# Ferrets



## Pollydoodle (Aug 18, 2005)

Having had a very tearful phone call with my son's partner, I felt I would share this with you all

I know ferrets have always been the proverbial joke, flat caps, ferrets down your trousers etc, but there are a lot of people who keep them as pets either in house (they can be litter trained like cats) or housed outdoors, besides the ones kept for working. Surprisingly, they make delightful pets, very inquisitive and amusing to watch as they play and explore

Canine Distemper is running rife throughout the ferrety world causing heartbreak for those caring for them.

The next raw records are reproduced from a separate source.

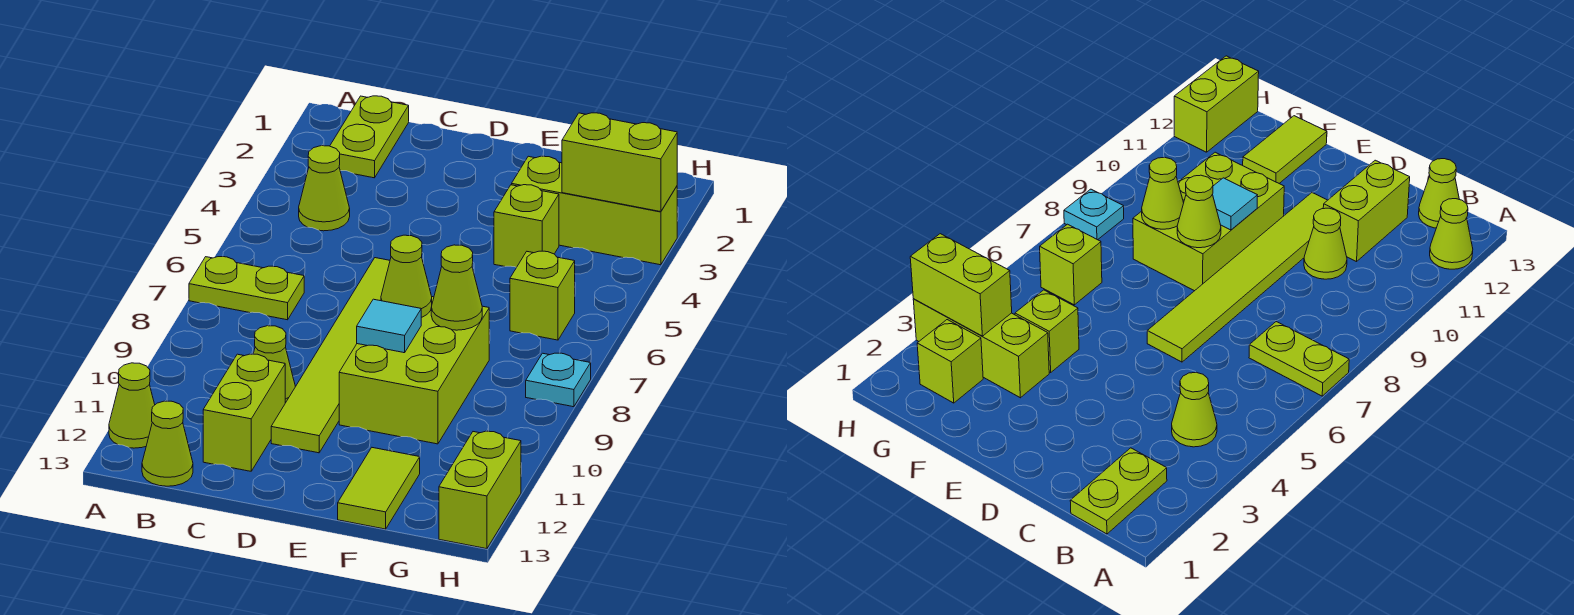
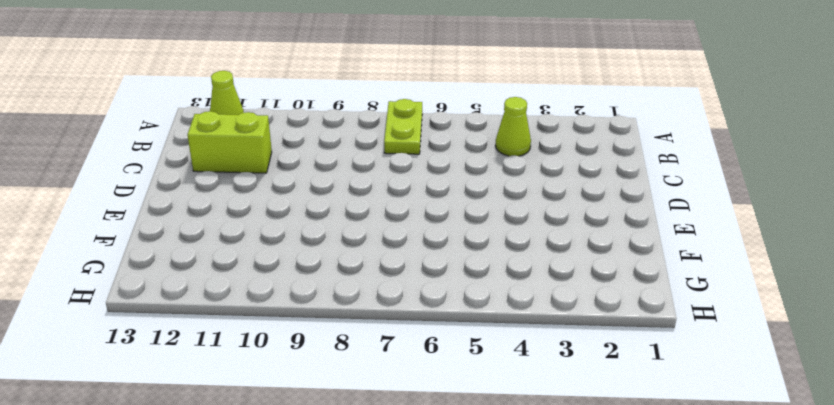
none -> lime plate B1:B2 level 1
none -> lime cone B13 level 1
none -> lime cone C10 level 1

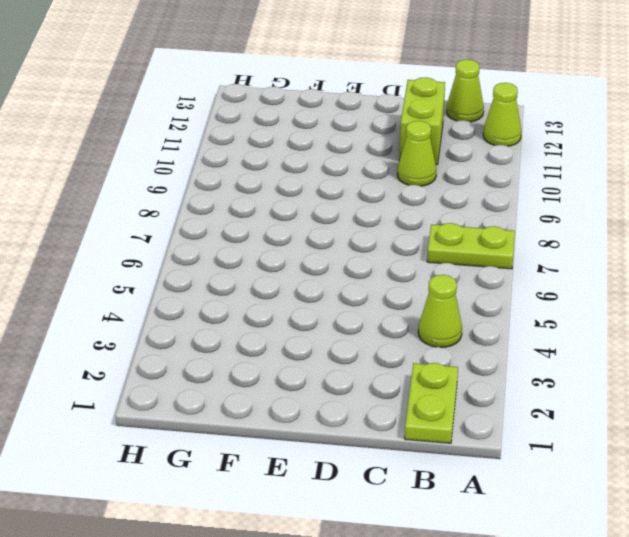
none -> lime tile D6:D11 level 1
none -> lime brick E8:F10 level 1
none -> lime brick F3:H3 level 1

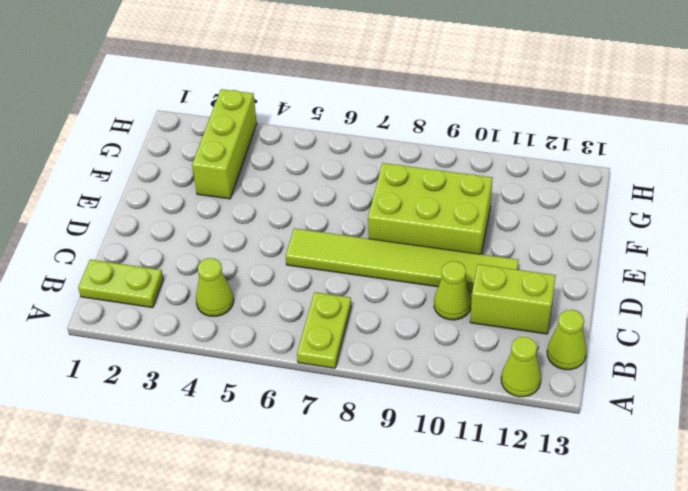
none -> lime brick F4 level 1
none -> lime tile F12:F13 level 1
none -> lime brick G2 level 1

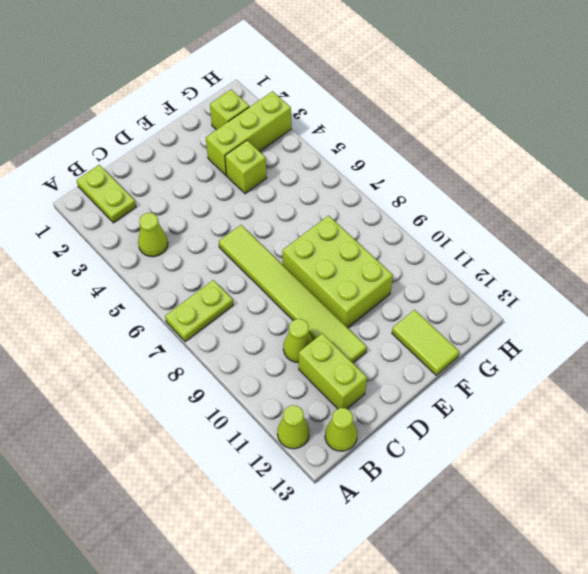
none -> lime brick G6 level 1
none -> cyan plate H8 level 1
none -> lime brick H12:H13 level 1

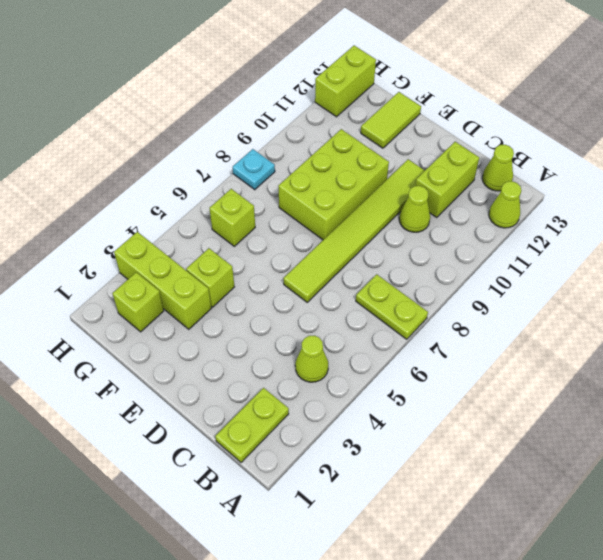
none -> lime cone E8 level 2
none -> cyan tile E9 level 2
none -> lime cone F8 level 2

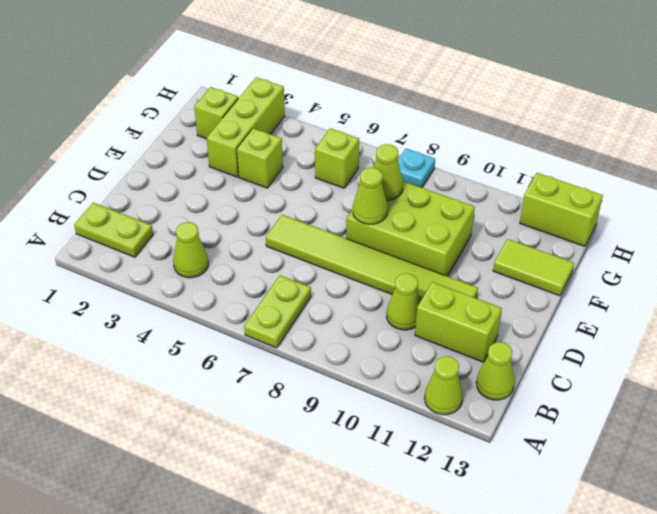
none -> cyan tile E9 level 2
none -> lime brick G3:H3 level 2

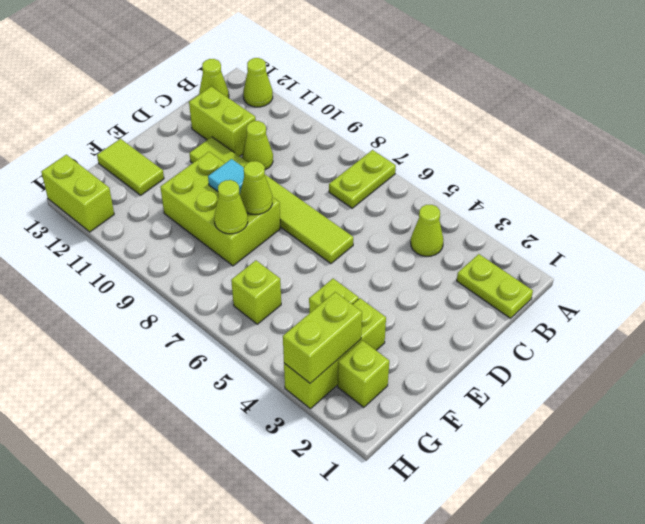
none -> cyan plate H8 level 1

My son's partner, with his help, runs a rescue and boarding centre and the disease was unwittingly carried in by a border. Despsite very stringent hygeine precautions, they are having to stand and watch as one by one these cute little animals slowly succumb to this dreadful disease and have to be put to sleep. There is no treatmment, no cure. They have 120, plus 4 skunks - who can also be house trained 
:roll: these are also at risk.

They are not the only ones. Other rescue centres are also reporting losses. So far one has lost 47 animals with others falling sick. 

There is a vaccine but it seems it is more miss than hit when it comes to protection - 43 of the 47 above were vaccinated and others have reported deaths amongst vaccinated animals.

These people care so much for the welfare of these little creatures, it is heartbreaking to have to watch your life's work slowly die.

Thank goodness we can have our dogs vaccinated, we would have to hope it works


----------



## Hezbez (Feb 7, 2009)

Sorry to hear this is happening.
It reminds me of myxomatosis, every few years it seems to raise it's head and sweep through rabbits, both wild and domestic.

Don't know much about ferrets, are there many of them still in the wild? I ask because we have loads of wildlife in our area (deer, badgers, foxes, stoats etc), but I've never seen a wild ferret.


----------



## patp (Apr 30, 2007)

How sad to hear this. 
Can Ferrets not be vaccinated like dogs? I know that 120 is a lot of money but perhaps choose a few favourites?

The dog that brought it in to the kennels is the really worrying thing. How far has it managed to spread this awful disease?

There are lots of people who choose not to vaccinate their dogs on the back of the rest of us who do.


----------